Cruel Intentions (1999)

reviewed by
Dragan Antulov


CRUEL INTENTIONS (1999)
A Film Review
Copyright Dragan Antulov 2005

Although faced with long-term creative crisis, Hollywood very

reluctantly takes literary classics as the basis for its commercial

movies. The reason for that is in its dependence on predominantly

teenager audience, which has little understanding for any kind of

literature, especially literature written centuries ago. However, in

late 1990s some of Hollywood producers found a way to solve this problem

– they would simply borrow plots and put them in the modern setting,

while the characters would be transformed into modern-day teenagers. LES

LIAISONS DANGEROUS, classic 1782 novel by French author Pierre Choderlos

de Laclos, has already served as a basis for highly-regarded 1988

Hollywood adaptation DANGEROUS LIASIONS, directed by Stephen Frears.

Eleven years later, same novel served as a basis for 1999 version CRUEL

INTENTIONS, written and directed by Roger Kumble.

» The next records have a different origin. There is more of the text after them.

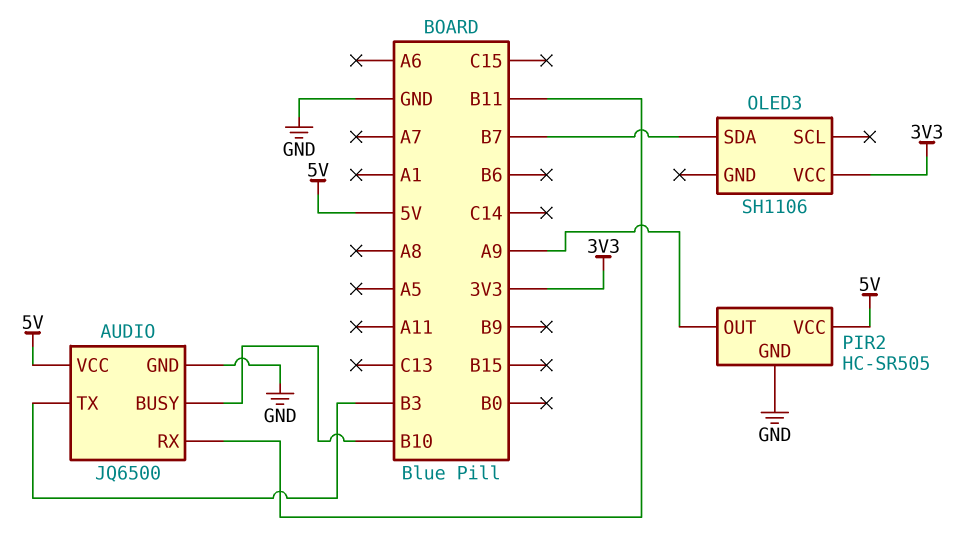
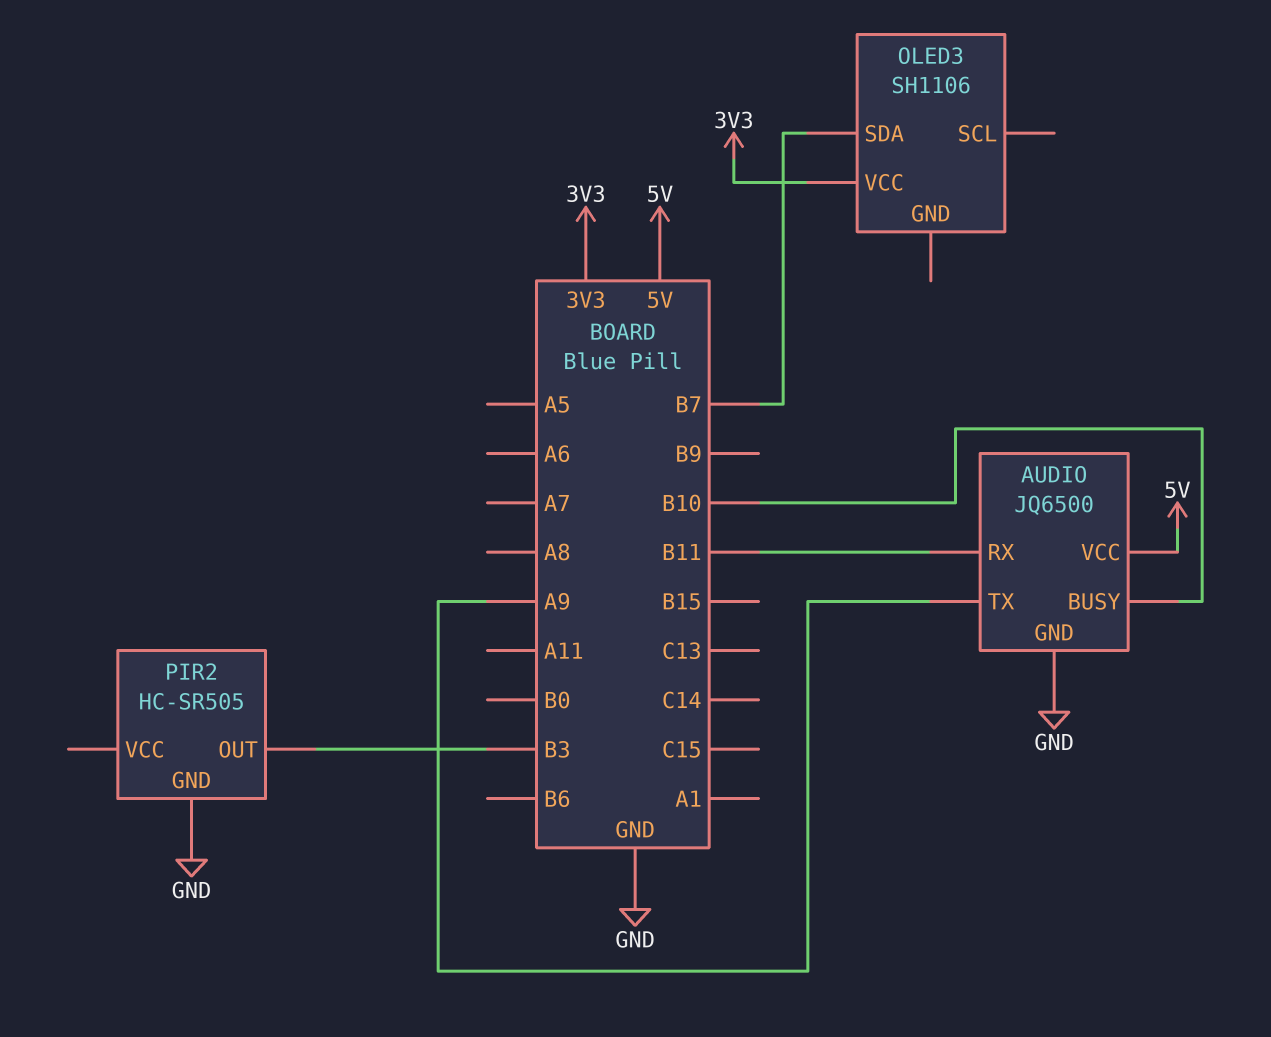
AUDIO pin TX: B3 -> A9
PIR2 pin OUT: A9 -> B3
PIR2 pin VCC: 5V -> none

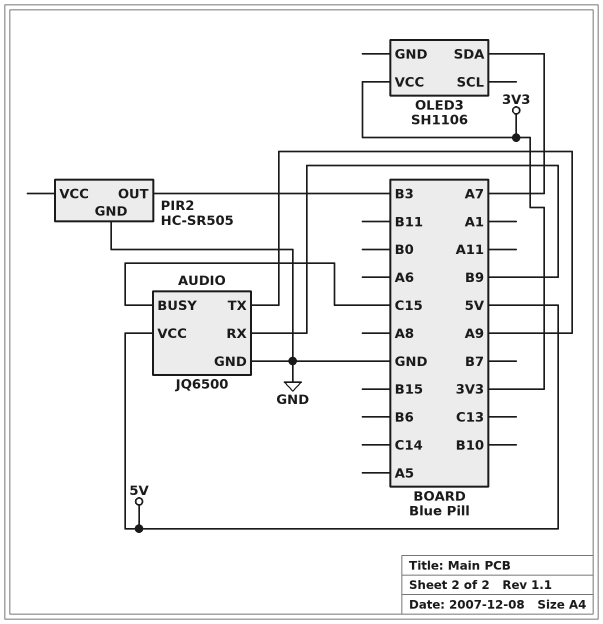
AUDIO pin BUSY: B10 -> C15
AUDIO pin RX: B11 -> B9
OLED3 pin SDA: B7 -> A7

The plot is set in modern-day New York and the protagonists are people

with lifestyle not that different from aristocracy in pre-revolutionary

France – teenage children of American upper class who were born with the

silver spoon in their mouths and whose life revolves around alcohol,

sex, drugs, fast cars and any luxury imaginable. Two such specimens are

half-siblings Sebastian Valmont (played by Ryan Philippe) and Kathryn

Merteuill (played by Sarah Michelle Gellar). While the former deflowers

debutantes for sport, the latter uses sex to rule her prep school as

supreme manipulator. Good-looking Sebastian, who got bored with easy

conquests, decides to make a bet with Kathryn– he must have sex with

Annette Hargrove (played by Reese Witherspoon), daughter of their prep

school principal and self-declared proponent of virtue. If he succeeds,

Kathryn will fulfil his most perverse incestuous fantasies; if he loses,

he will have to give up his vintage 1956 Jaguar. Sebastian gets to work,

but Annette proves to be much harder conquest that he has imagined and

things don't get better when he begins having some genuine romantic

feelings for her.

CRUEL INTENTIONS isn't the first attempt to make a modern film version

of LES LIAISONS DANGEROUS. In 1959 Roger Vadim had his own, not

particularly successful, version. CRUEL INTENTIONS should have been much

better, and for two reasons. It was made with `R' rating in mind and,

therefore, with less content limitations that plagued other teen movies.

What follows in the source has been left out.